Another of my favorite 51's happened back in 1986. The space shuttle Challenger was ready for its tenth launch. Everything seemed fine but unusually low temperatures in Florida that morning had allowed ice to form in a seal on one of the solid rocket boosters. When the engines were lit, the seal did not shut correctly and hot gasses began to burn through. She was doomed before she left the pad.

Seventy-eight seconds and several miles into the flight, the burn through caused the main tank to rupture and the shuttle vanished in what can only be called the largest man made firework short of an atomic bomb. The shuttle was shattered and spilled down over a pretty wide piece of the Atlantic. Amazingly, some of the astronaut's oxygen tanks indicated that they lived long enough to hit the water.

At the time of the explosion, brave divers were shown going into the water while the debris was still falling in hopes of finding survivors. Later though, when the debris was being recovered from the sea floor, several divers got busted for stealing personal affects off the bodies. They were men. Say it with me now, "men are pigs."

What's the fifty-one connection? It was the fifty-first shuttle launch, technically known at Space Transfer System Mission Fifty-One.

Here's one. When the United Nations got around to handing out war crimes accusations in Sudan after a civil war there, they gave fifty-one, that's right, fifty-one accusations, including rape, murder and torture to one government minister. You may see this one coming. Was it a girl minister? Nope. Men are pigs.

Or how about this? There's a very expensive liqueur out there named "51." It's made by a very expensive drink maker named Pernod Richard. The freaky thing about this is that it is anise flavored. That's the flavor of black licorice. Now who in their right mind says, "I'd like to take that disgusting senses abusing flavor and make it into a thick liquid with alcohol so that it can assault all of my taste buds at once?" Why not save yourself a bunch of dough and just drink Niquil? I don't know if this guy qualifies at a pig, but what a weirdo.

To me there's nothing more phallic than war. Let's look at say guided missiles. We take a long cylindrical object and fire it at a target. When the missile arrives, it penetrates the target and explodes in an unrepeatable orgy of destructive energy. Very macho. Now for the trick question, how many guided missile cruisers do you suppose the US Navy has cruising the world's oceans. That's right; fifty-one. Say, if we could only get someone to design fifty-one floating condom ships maybe we could have a little peace. Now, who in The White House orders the flying phalli flotilla around? Not the first lady. The first man. Men are pigs.

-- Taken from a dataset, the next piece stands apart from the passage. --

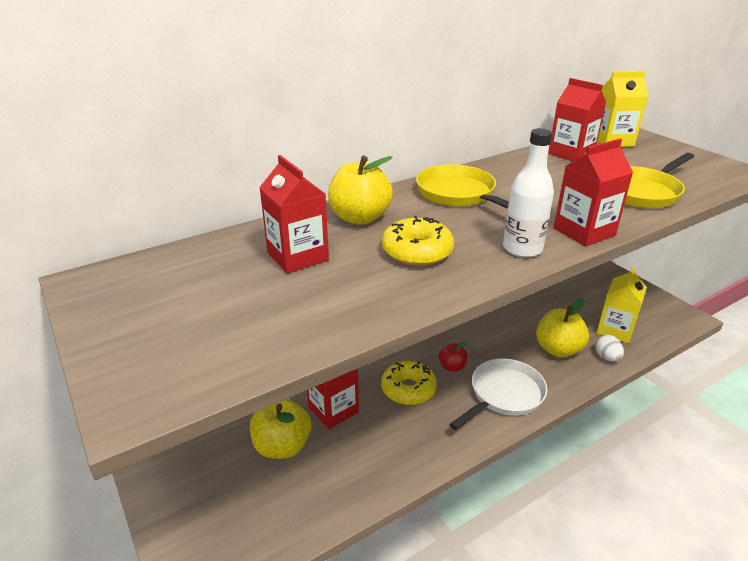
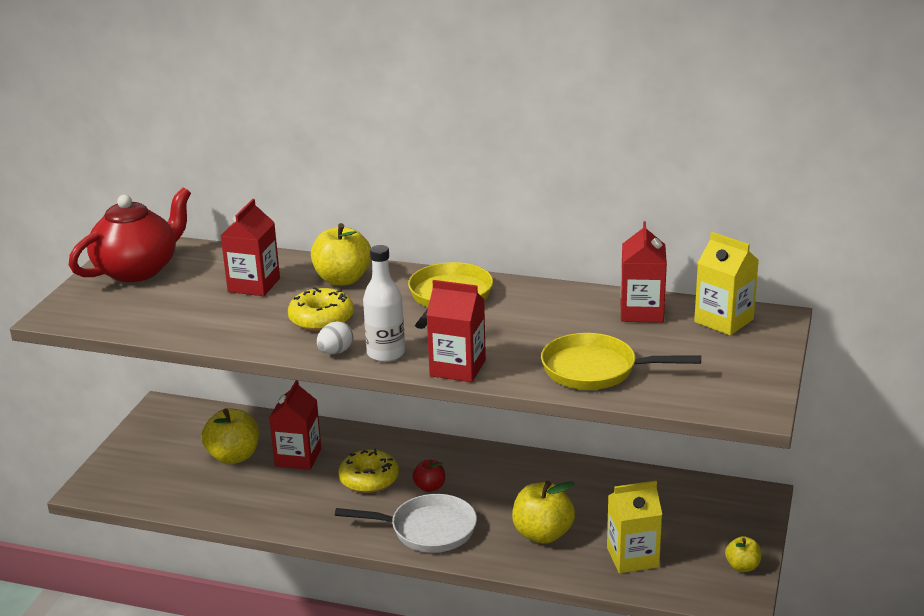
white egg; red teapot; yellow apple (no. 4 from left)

Finally, there's a group out there who wants to help with all this man trouble. It's the Chapter of the American Psychological Association dedicated to the study of men and masculinity. They actually have their own scholarly journal; trying to understand what it is to "be a man." I imagine they have tests where they give a guy five dollars and he has to decide whether to buy a six pack of Bud or flowers for his girl. Or maybe an exercise where they wake him in the middle of the night to go to the bathroom and then deliver electric shocks if he doesn't put the toilet seat down.

Whatever their goals and methods, I don't hold out much hope for their success. They are, and you can look this up, The American Psychological Association Chapter fifty-one.

The number fifty-one; proof that men are pigs. Now get out there and write.